Nina Conkova obtained her Master’s degree in Population Studies from the Graduate School of Spatial Sciences at the University of Groningen, the Netherlands. Subsequently, Nina was a trainee at the Netherlands Interdisciplinary Demographic Institute and also worked as a freelancer at Population Europe / Max Plank Institute for Demographic Research. In September 2013, Nina became a PhD candidate on Pearl Dykstra’s ERC funded project ‘Families in Context’. Within this project, Nina is researching the circumstances under which non-kin ties serve as a source of support in Europe. Non-kin has largely been neglected in the support literature, leaving open questions such as ‘when do help from friends, neighbors and colleagues complement or substitute family support’ and ‘how is the link between kin and non-kin support influenced by different socio-demographic, economic, and cultural contexts across Europe’. Departing from previous exercises of studying non-kin support in single countries primarily by means of ethnographic methods, in this project Nina seeks to conduct cross-national comparative research.

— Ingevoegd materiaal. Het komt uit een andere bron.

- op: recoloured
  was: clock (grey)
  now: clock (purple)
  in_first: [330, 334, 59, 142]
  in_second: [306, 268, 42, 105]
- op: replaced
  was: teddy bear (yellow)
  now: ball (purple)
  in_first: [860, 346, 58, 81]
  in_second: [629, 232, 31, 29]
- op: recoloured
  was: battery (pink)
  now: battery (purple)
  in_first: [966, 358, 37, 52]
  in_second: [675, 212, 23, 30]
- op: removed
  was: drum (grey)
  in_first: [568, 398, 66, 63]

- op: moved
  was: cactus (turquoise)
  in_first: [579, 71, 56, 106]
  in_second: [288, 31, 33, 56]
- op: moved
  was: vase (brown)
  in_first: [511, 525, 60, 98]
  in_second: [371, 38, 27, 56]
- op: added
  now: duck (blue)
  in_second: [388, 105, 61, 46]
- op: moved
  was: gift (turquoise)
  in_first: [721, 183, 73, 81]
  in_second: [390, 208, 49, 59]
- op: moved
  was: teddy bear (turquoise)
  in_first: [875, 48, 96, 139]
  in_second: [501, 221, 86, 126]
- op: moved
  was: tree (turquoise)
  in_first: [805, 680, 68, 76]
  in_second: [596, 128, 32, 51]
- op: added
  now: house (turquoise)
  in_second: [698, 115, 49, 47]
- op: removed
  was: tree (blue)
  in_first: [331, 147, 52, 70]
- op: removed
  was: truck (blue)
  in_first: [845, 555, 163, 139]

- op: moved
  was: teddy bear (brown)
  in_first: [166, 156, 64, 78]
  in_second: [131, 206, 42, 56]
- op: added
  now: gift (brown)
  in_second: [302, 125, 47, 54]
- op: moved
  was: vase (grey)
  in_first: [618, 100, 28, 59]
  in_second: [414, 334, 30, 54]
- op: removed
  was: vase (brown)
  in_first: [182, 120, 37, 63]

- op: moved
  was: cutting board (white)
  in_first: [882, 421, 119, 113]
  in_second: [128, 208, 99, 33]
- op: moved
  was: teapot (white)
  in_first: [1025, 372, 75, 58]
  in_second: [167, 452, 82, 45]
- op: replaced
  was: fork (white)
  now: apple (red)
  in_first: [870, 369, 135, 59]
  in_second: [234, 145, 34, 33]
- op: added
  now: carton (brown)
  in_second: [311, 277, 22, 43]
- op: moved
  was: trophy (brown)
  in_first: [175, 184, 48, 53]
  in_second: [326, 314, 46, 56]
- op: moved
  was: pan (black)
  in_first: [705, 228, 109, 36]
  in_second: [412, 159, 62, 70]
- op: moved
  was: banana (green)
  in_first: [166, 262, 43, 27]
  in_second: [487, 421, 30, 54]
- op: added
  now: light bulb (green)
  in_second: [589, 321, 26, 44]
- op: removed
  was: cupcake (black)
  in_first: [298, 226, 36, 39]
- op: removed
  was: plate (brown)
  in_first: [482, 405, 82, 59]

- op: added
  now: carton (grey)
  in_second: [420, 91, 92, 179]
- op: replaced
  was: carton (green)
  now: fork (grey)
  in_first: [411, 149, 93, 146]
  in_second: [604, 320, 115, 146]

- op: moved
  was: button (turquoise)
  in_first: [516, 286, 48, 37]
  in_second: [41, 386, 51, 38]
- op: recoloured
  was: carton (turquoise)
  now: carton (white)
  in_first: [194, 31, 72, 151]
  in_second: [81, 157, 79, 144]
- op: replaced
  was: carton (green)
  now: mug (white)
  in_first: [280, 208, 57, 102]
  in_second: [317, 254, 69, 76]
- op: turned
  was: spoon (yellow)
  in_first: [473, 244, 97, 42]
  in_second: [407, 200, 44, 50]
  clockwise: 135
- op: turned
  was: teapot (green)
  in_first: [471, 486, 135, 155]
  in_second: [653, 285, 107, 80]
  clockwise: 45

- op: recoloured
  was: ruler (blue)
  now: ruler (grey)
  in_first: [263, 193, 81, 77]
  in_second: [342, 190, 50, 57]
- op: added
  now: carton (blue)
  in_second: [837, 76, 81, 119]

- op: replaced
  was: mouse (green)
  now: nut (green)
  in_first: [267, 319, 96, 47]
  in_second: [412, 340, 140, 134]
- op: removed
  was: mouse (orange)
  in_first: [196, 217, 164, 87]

Nina intends to apply advanced quantitative techniques such as multilevel regression analysis, which will in some instances be complemented by in-depth interviews. By attending the ICPSR Summer Program, Nina aims to extend the scope and depth of her statistical and computing skills. During her participation in the full, eight weeks Summer Program, Nina will follow four workshops and several evening courses devoted to computing, missing data and mathematics for social scientists.
Wouter Quite is a PhD candidate in the Department of Sociology at Erasmus University Rotterdam. In 2013 he completed the research master Sociology and Social Research (SaSR) at Utrecht University (cum laude). His research interests are family sociology, social policies, (survey) methodology and statistics, the analyses of large scale (cross national & longitudinal) data, social capital, (online) social networks, social mobility, game theory, rational choice, and experimental sociology/economy. In his current research he addresses cross national differences in support behavior and the motives for family members to provide support. A cross-national comparative perspective is applied to provide a more comprehensive understanding of the influence of national policies, and the economic and cultural context on family support. It is in the light of this research that he will go to the ICPSR summer school in Ann Arbor to learn Bayesian statistics. In cross-national comparative research often multi-level models are applied even with an insufficient amount of countries to analyze (less than 18) this can lead to biased results. Applying Bayesian statistics which can yield reliable results even with fewer countries to analyze helps him to statistically test country differences even when there are data available for less than 18 countries. Next to Bayesian statistics he will follow other courses, such as advanced regression modeling and longitudinal data analysis and learning these different techniques will help him in is future research.